The Foundation sponsored feature reflows existing data to rewrite it onto a new arrangement of disks thereby freeing space at the end of the logical RAID-Z group

The FreeBSD Foundation funded the project to ensure the completion and release of an easy-to-use and practical application. The project came in under budget despite delays caused by the pandemic. The feature was developed by Matthew Ahrens and is now completed but not yet integrated.

The purpose of this overview is to introduce the feature and explain how it works.

How it works

The feature reflows existing data, essentially rewriting it onto a new arrangement of disks – meaning the original group plus a newly added disk. In so doing, a new adjacent chunk of free space is created at the end of the logical RAID-Z group and thus at the end of each physical disk. 

The reflowed data retains the original logical stripe width, meaning the ratio of data to parity will remain the same. Newly written data will use the new logical stripe width with an improved data to parity ratio.  The reflow happens online, while other zfs and zpool operations are also in progress.

Expansions can be made multiple times. However, pools must be healthy and if a disk were to die, the process will pause to allow for it to be reconstructed. It works with RAIDZ-1/2/3.

Below are two figures illustrating the difference in how traditional expansion of RAID 4/5/6 works (Fig 1) versus how this new RAID-Z Expansion Feature works (Fig2).

Figure 1:

Reflowing data doesn’t change or read block pointers. Reads and writes are performed sequentially. Spacemaps reveal what data needs to be copied. Last but not least, each logical stripe is independent making it unnecessary to know where parity is. Segments are still stored on different disks which preserves redundancy.

Figure 2: 

How to use it:

Start with the command:

+ zpool attach test raidz2-0 /var/tmp/6

In this command example zpool attach” means attach a disk to the pool and “test” is the name of the pool. The name of the existing raidz vdev is “raidz2-0” and “/var/tmp/6” is the name of the new disk. That looks a little different than disk names in production. The point here is to show placement in the command line for the actual name of the disk.

Figure 3

Expect it to take a while as it has to move the data around on the disks.  This line will report the progress it is making for you:

“raidz expand: Expansion of vdev 0 in progress since Wed Jun  9 16:36:19 2021

    444M copied out of 4.29G at 22.2M/s, 10.12% done, 0h2m to go”
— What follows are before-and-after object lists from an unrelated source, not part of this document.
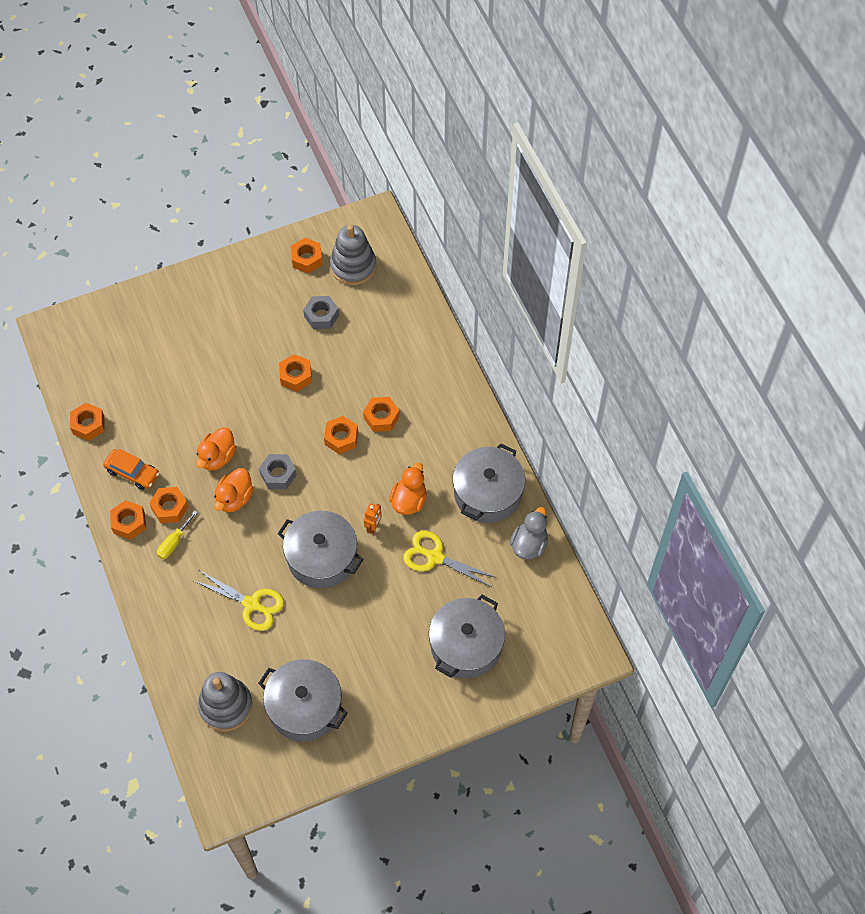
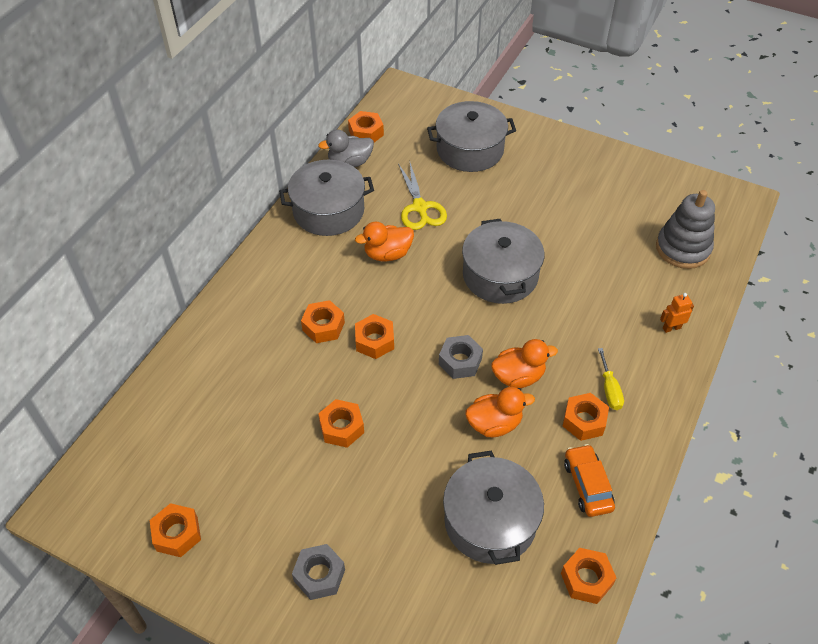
camera: 130 degrees left, 10 degrees down
(129, 523) = (635, 442): orange nut -> orange nut (366, 133)
(174, 542) = (609, 389): yellow screwdriver -> yellow screwdriver turned 90 degrees clockwise
(252, 604) = (592, 291): yellow scissors -> none
(304, 707) = (623, 204): grey pot -> grey pot (490, 521)
(321, 316) = (246, 460): grey nut -> grey nut (319, 575)
(353, 266) = (153, 479): grey stacking toy -> none
(373, 526) = (436, 261): orange robot -> orange robot (671, 328)

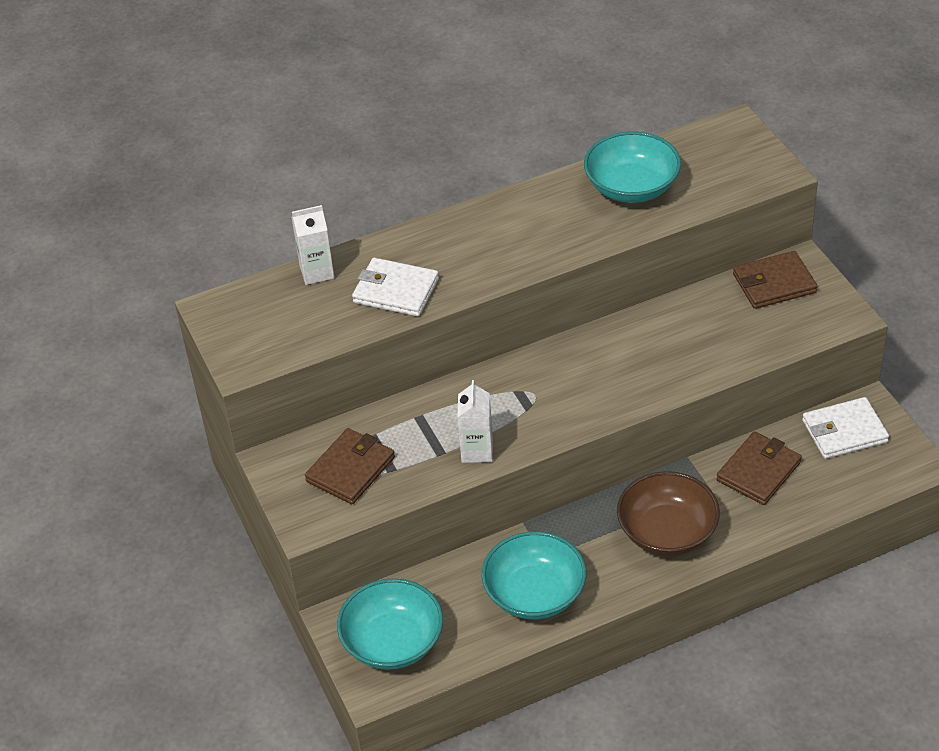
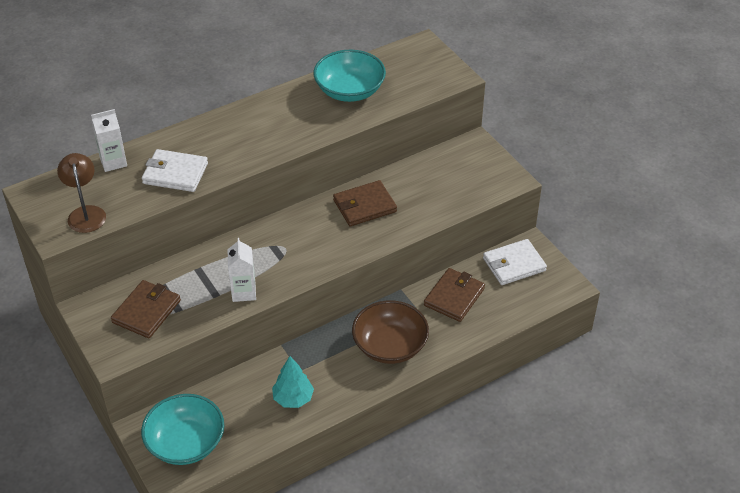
camera: 10 degrees left, 0 degrees up
(279, 338) = (86, 213): none -> brown lamp
(534, 593) = (293, 398): turquoise bowl -> turquoise tree
(774, 283) = (457, 158): brown wallet -> brown wallet (364, 206)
It will also tell you when the action is completed: 

“raidz expand: Expansion of vdev 0 copied 4.27G in 0h3m, completed on Wed Jun  9 16:39:31 2021”

Now more space is available:

Figure 4

The status report

While all capabilities of this feature have been implemented and all tests so far have been passed, there are still a few loose ends to tie up. Specifically, there is some code cleanup to do, some verbose logging to remove, some code documentation to write, and similar relatively minor tasks. We aim for this to be integrated by Q3.

But the biggest need for additional help is in testing the feature further and in doing a code review before this feature can be integrated.